What Benjamin Franklin Learned While Fighting Counterfeiters

When Benjamin Franklin moved to Philadelphia in 1723, he witnessed the beginning of a perilous new experiment: Pennsylvania was just beginning to print words on paper and call them money.

The first American paper money hit the market in 1690. Coins never survived in the Thirteen Colonies, flowing in a steady stream to England and elsewhere, as payment for imported goods. Several colonies began printing bits of paper to exchange for coins, indicating that, within a certain time, they could be used locally as currency. The system worked, but the colonies were soon discovered. Print a lot of bills, and the money becomes worthless. And counterfeiters often found the money easy to duplicate, devaluing the real stuff with a flood of fakes.

Franklin, who began his career as a printer, was an established inventor who could also create a lightning rod and BifocalsAnd I found paper money wonderful. In 1731 he won a £40,000 printing contract for the colony of Pennsylvania, and applied his penchant for innovation to currency.

During his printing career, Franklin produced a stream of baroque, often beautiful prints. He created a copper plate from a sage leaf to imprint on the money to thwart counterfeiters: the intricate pattern of the veins could not be easily imitated. He influenced a number of other printers and experimented with producing new paper and converting inks.

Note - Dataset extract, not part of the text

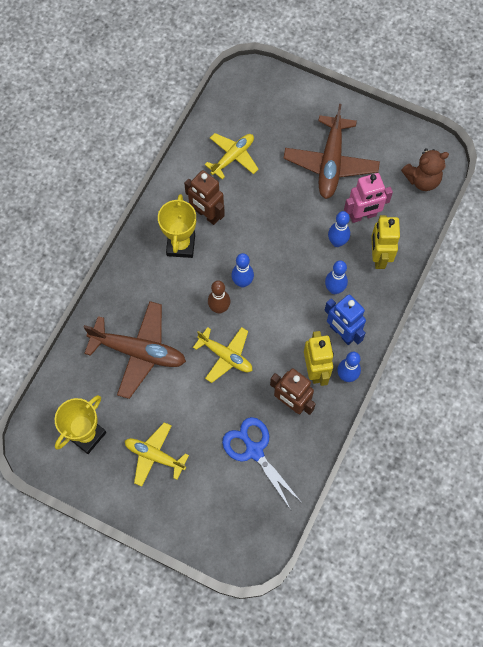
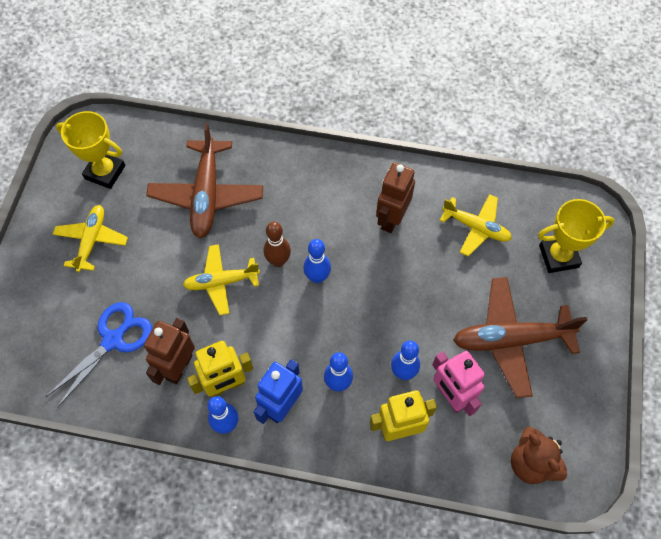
camera: 75 degrees right, 5 degrees down
(181, 245) = (345, 202): yellow trophy -> yellow trophy (558, 256)
(225, 356) = (221, 282): yellow plane -> yellow plane turned 60 degrees clockwise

At the moment study published Monday In Proceedings of the National Academy of Sciences, a team of physicists has revealed new details about the composition of the ink and paper Franklin used, raising questions about which of his innovations were intended as defenses against counterfeiting and which were simply experiments with new printing techniques.

Khachour Manukian, a physicist at that institution and author of the new paper, said the study draws on more than 600 artifacts in the possession of the University of Notre Dame. He and his colleagues studied 18th-century American currency using Raman spectroscopy, which uses a laser beam to identify specific materials such as silicon or lead based on their vibration. They also used a variety of microscopy techniques to examine the paper on which the money was printed.

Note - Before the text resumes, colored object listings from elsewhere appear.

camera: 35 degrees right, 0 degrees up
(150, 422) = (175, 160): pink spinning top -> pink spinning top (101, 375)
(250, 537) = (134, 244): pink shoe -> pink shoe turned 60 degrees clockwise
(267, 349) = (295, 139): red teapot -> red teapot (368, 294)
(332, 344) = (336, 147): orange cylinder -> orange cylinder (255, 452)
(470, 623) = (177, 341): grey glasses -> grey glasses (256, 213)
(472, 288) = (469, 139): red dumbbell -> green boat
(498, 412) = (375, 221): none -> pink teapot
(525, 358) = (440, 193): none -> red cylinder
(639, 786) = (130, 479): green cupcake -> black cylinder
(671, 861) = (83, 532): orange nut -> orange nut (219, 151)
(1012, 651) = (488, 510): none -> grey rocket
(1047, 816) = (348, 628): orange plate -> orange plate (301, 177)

Some of what they observed confirms what historians have long known: Franklin’s banknotes contain flecks of mica, also known as muscovite or isinglass. These shiny patches were likely an attempt to combat counterfeiters, who did not have access to this particular paper, said Jessica Linker, a professor of American history at Northeastern University who studies paper money in this era and was not involved in the study. Of course, that didn’t stop them from trying.

“They came up with really good fakes, with mica sticky on the surface,” said Dr. Linker.

In the new study, the researchers found that the mica in different colonies’ bills appeared to have come from the same geological source, indicating that a single mill produced the paper. The Philadelphia area is known for the presence of schist, a flaky mineral containing mica; It is possible, Dr. Manukian said, that Franklin or the printers and paper makers associated with him collected the material for their papers locally.

When they examined the black ink on some of the papers, the scientists were surprised to find that it appeared to contain graphite. For most printing jobs, Franklin tended to use black ink made from burnt vegetable oil, known as soot, said James Green, librarian emeritus of the Library Company of Philadelphia. He suspects that graphite was hard to find.

“So Franklin’s use of graphite in printing money is very surprising, and its use in printed bills since 1734 even more surprising,” Green said in an email.

Could the use of graphite ink be a way to distinguish between real and fake money? The differences in color between graphite and soot are likely subtle enough to make this task difficult, Mr. Green said. Instead, we might look at another example of Franklin’s creativity.

“It suggests to me,” he said, “that almost from the beginning he was using money-printing contracts as an opportunity to experiment with a range of new printing techniques.”

To understand Franklin’s intention more clearly, Joseph Adelman, a history professor at Framingham State University in Massachusetts, said it would be helpful to conduct further analyzes of printed documents from the era.

“The comparison I’d like to see would be Franklin’s other publications,” said Dr. Adelman. “To really test this theory – does Franklin have this separate store of ink?”

In future research, Dr. Manoukian hopes to collaborate with scholars who have access to larger collections of early American paper money. These techniques could be very valuable in the study of history, said Dr. Linker, if scholars and historians can work together to determine the best questions to answer.

“I have questions about a whole bunch of inks. I’d like to know what that green ink is made of,” she said, referring to money printed by a contemporary Franklin.